El liderazgo en un principio es algo bien sencillo: los seres humanos han decidido que es mejor andar juntos y se buscan los unos a los otros. Es posible que después se arrepientan de estar junto a otros seres con defectos igual de insoportables a los suyos, pero no hay nada que hacer. Por elección o por fuerza de las circunstancias es necesario seguir en un grupo, en una comunidad, en una aglomeración de gente que ama, sufre, olvida, sueña…de personas con virtudes y de almas que necesitan llegar a alguna parte.

Cuando se da un escenario como es anteriormente descrito en que unos y otros deben compartir, van surgiendo casi siempre de manera espontánea algunas actitudes mediante las cuales unos ejercen influencia en otros. Cuando esta influencia se ejerce sin acudir a la coerción podemos estar hablando del liderazgo y de la sana forma de ponerla en práctica. El liderazgo es la búsqueda de los objetivos comunes mediante el esfuerzo cooperativo y voluntario de todos los miembros de un grupo conformado bien por acuerdo de las partes o bien por el desarrollo de los acontecimientos.


Un buen liderazgo se construye sobre dos pilares fundamentales: el poder formal y la autoridad moral. El poder formal se deriva de un cargo o de una designación hecha por el grupo o por quien tenga en sus manos el poder para hacerla. Tiene poder formal un alcalde a quien se ha ungido con el voto de sus conciudadanos o un gerente a quien se ha nombrado como tal por medio de un decreto o de alguna otra forma de escogencia. También la tiene el padre de familia y, de cierta manera el profesor en el aula de clases. Poder formal tiene también el árbitro en el partido de fútbol y el policía a quien se ha responsabilizado por el orden en determinado sector de la ciudad.

La autoridad moral en cambio no se recibe de ninguna persona ni se obtiene mediante un decreto u otro documento. Es necesario ganarla, construirla, edificarla cada día a través del comportamiento y del compromiso.
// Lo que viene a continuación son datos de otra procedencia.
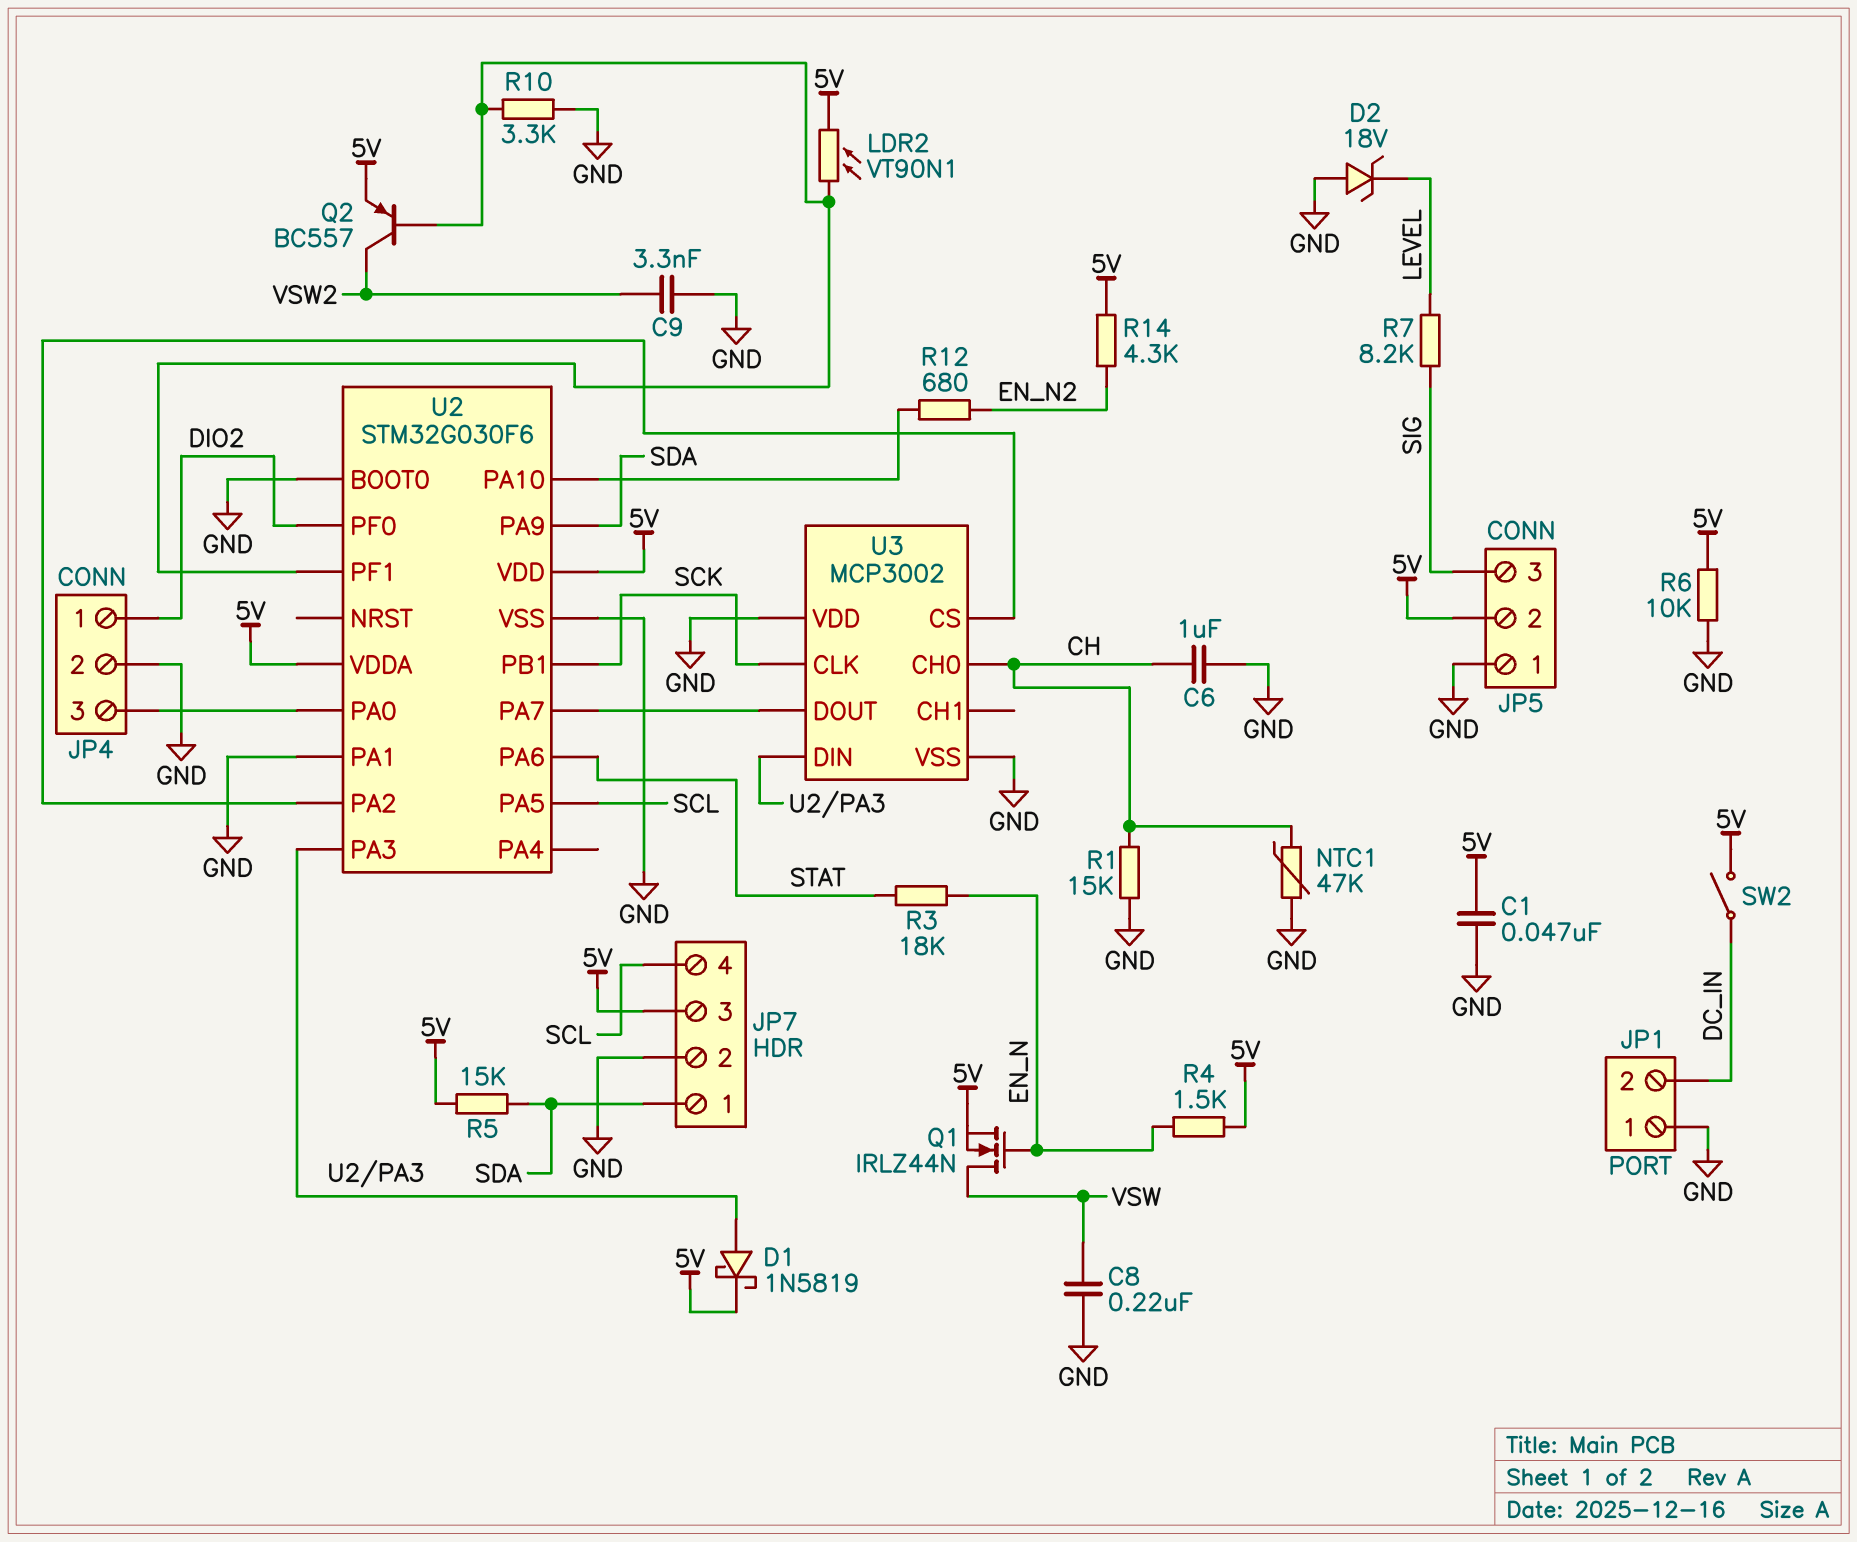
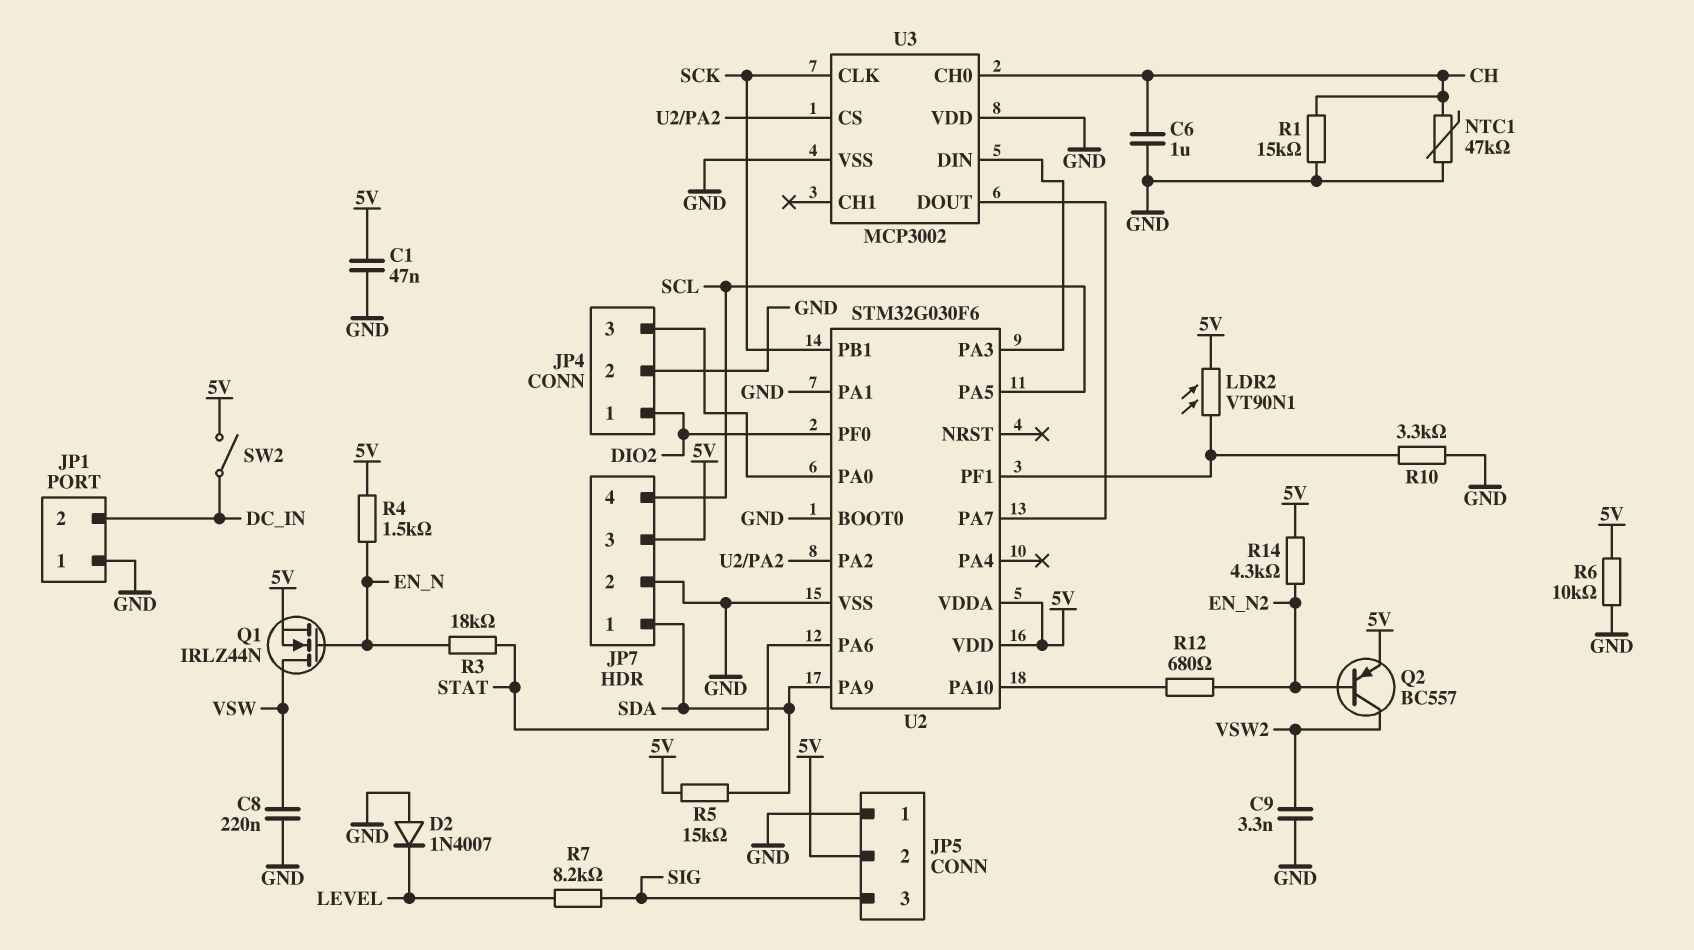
D1: schottky 1N5819 (A U2/PA3, K 5V) -> none
D2: zener 18V (A GND, K LEVEL) -> diode 1N4007 (A GND, K LEVEL)
Q2: PNP BC557 (B U2/PF1, C VSW2, E 5V) -> PNP BC557 (B EN_N2, C VSW2, E 5V)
Del comportamiento apropiado como miembro de una comunidad que espera nuestro significativo aporte para que ésta se mantenga unida y encaminada sin ninguna duda hacia el logro de sus más altos propósitos.

Y depende también del compromiso con los demás en un tema que es vital: el servicio. Los líderes verdaderos, los guías genuinos de la humanidad no se caracterizaron por las órdenes que dieron, ni por la cantidad de personas a las que mandaron sino por la disposición que tuvieron para servirle a los demás con desprendimiento y humildad. Uno de los más grandes líderes de la humanidad les dijo en cierta ocasión a sus discípulos: “«Porque el Hijo del Hombre no vino para ser servido, sino para servir, y para dar su vida en rescate por muchos» (Marcos 10:45)”


Estas son pues las claves del liderazgo: el poder formal y la autoridad formal. Alguien con poder formal, podría llegar a construir la autoridad moral. Es difícil, pero puede ser. Es más, sería lo ideal. Y alguien que desarrolle la autoridad moral tarde o temprano recibirá el poder formal como tantas veces ha ocurrido y podemos ver en personalidades cono Nelson Mandela, el padre de la nueva Sudáfrica, por citar solo un ejemplo.

El liderazgo es esencial en el desarrollo de los pueblos. Y El servicio es parte de la esencia del liderazgo. En los tiempos de Jesús, en los tiempos de Mandela y en todos los tiempos.